While such equations can suffer from numeric stability considerations on
back-substitution for parameters, thus was not the issue in this case.
The behavior of the one-equation-one-variable example is indeed a bug,
one that lies in the internals of root-extraction code. This bug is a
bit subtle and was basically elluded in going to the essentially
equivalent two-equation-two-variable problem. In any case I expect to
have it fixed for the next kernel release.
As surmised, Solve will rationalize its inputs.
While I'm on the podium I'll note that I'm a bit crunched for time
nowadays so I do not look at notebooks to test candidate kernel bugs. It
simply takes too long to find the appropriate cells and convert to
InputForm that I can use within a kernel session run inside a debugger.

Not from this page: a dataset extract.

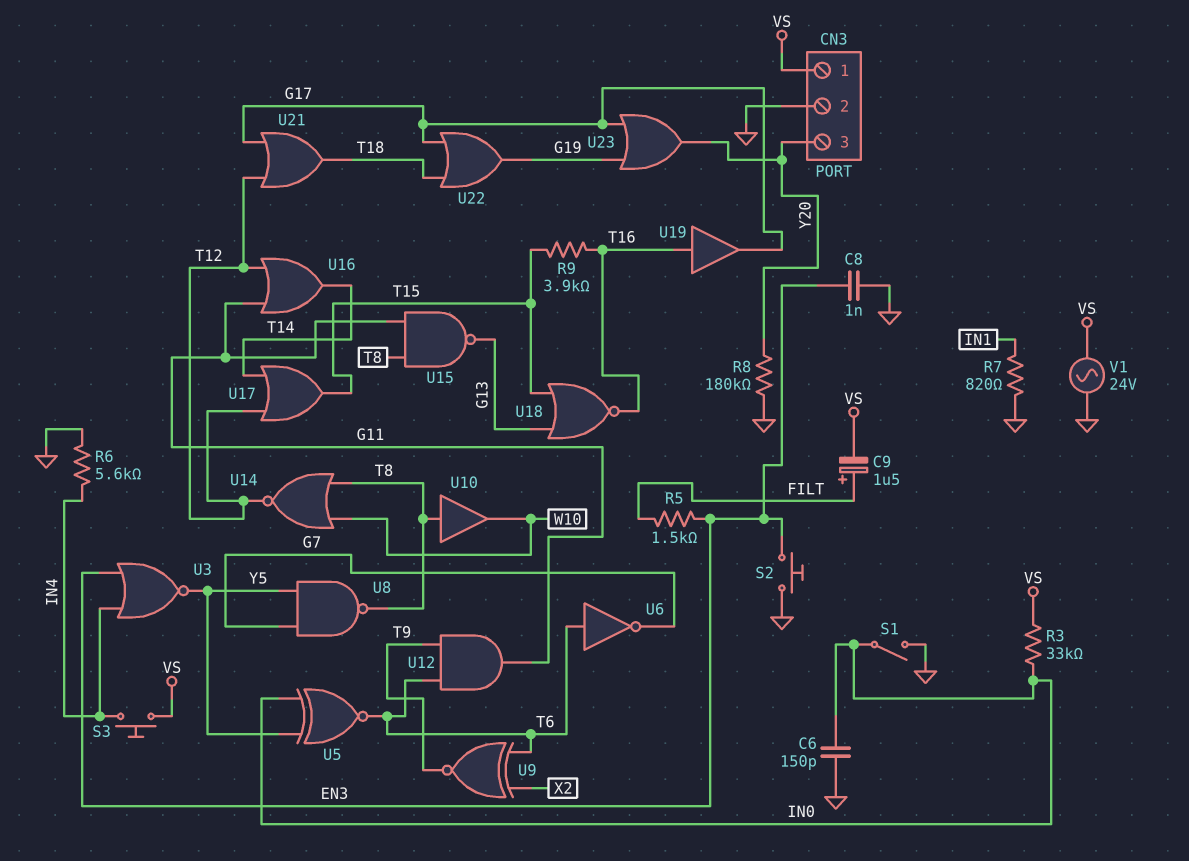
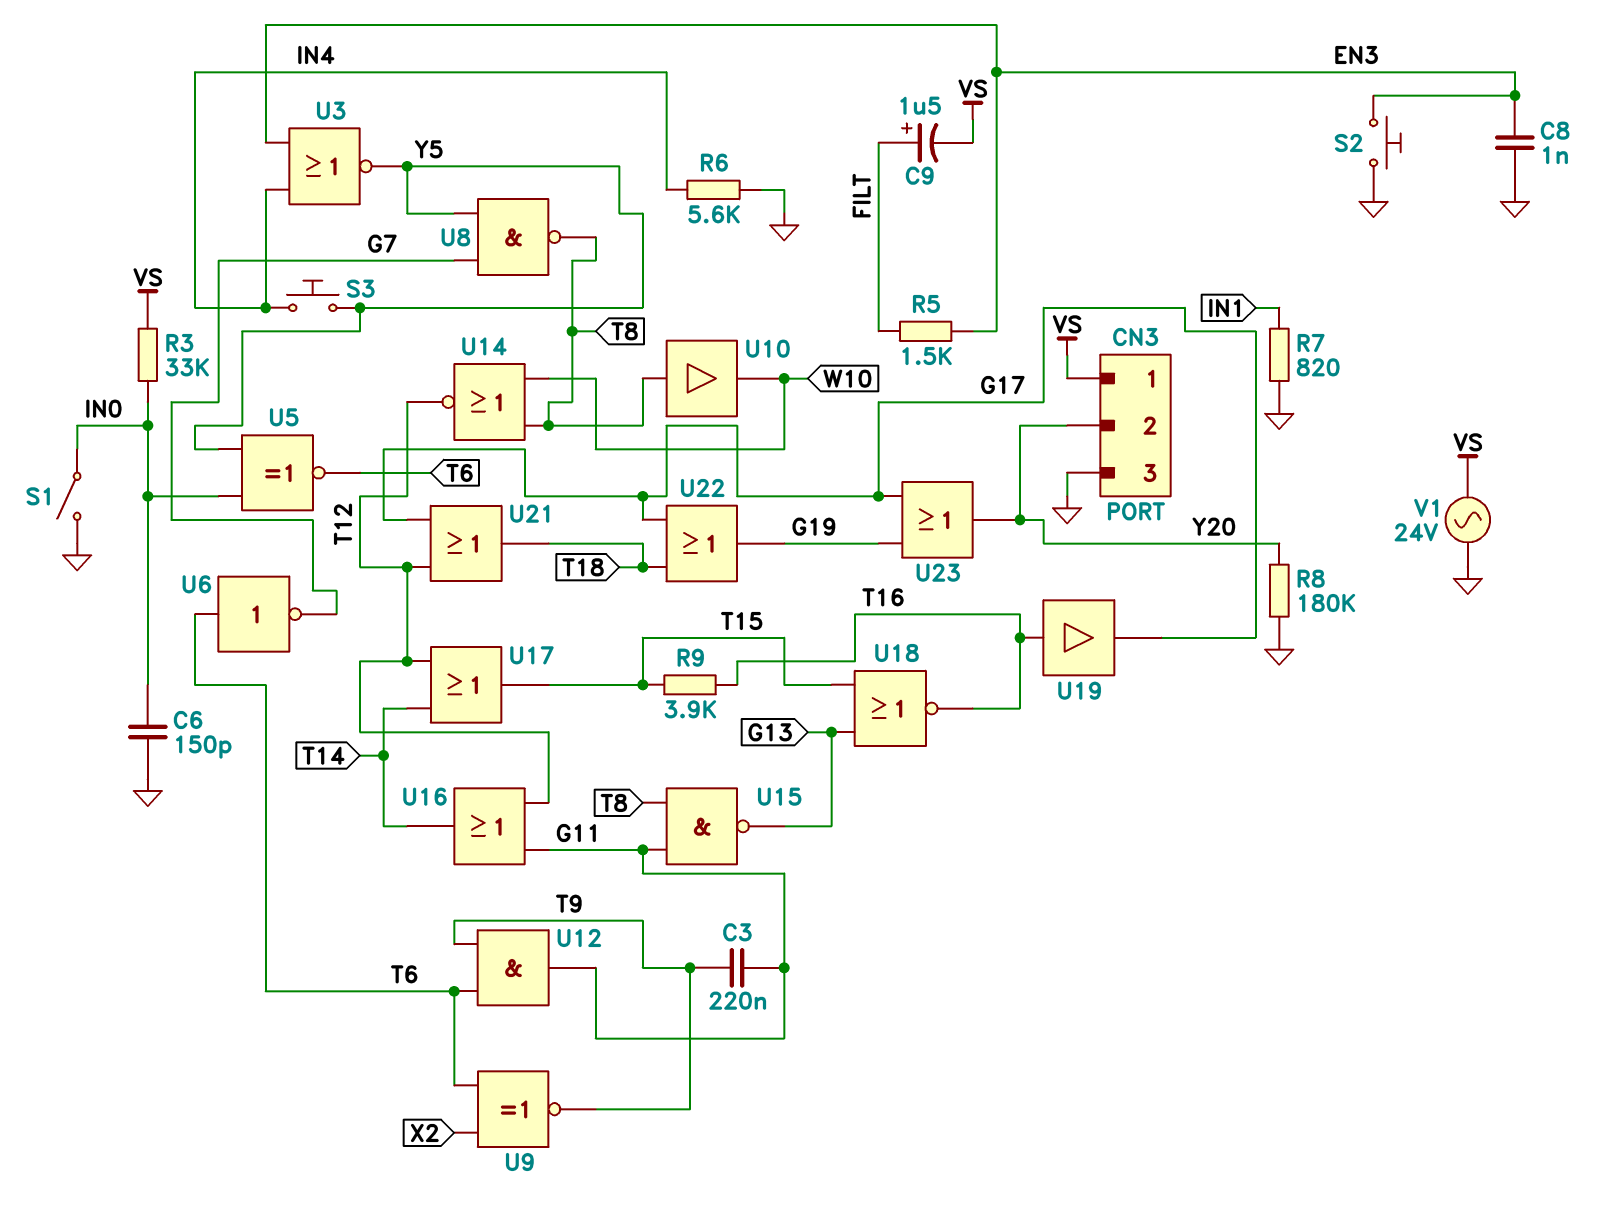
C3: none -> 220nF (G11, T9)
CN3 pin 2: GND -> Y20
CN3 pin 3: Y20 -> GND
S3: button (IN4, VS) -> button (IN4, Y5)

Had Andrzej not done this conversion it is doubtful whether the bug
would have been looked at for days to weeks at a minimum (it would get
reported to WRI, go through our SQA department, someone there would
perform said conversion, they'd file a report, it would get forwarded to
me....). Moral: Provide all InputForm needed to replicate the
misbehavior, or else give a convincing reason why this cannot be done
(or else be prepared to exercise alot of patience).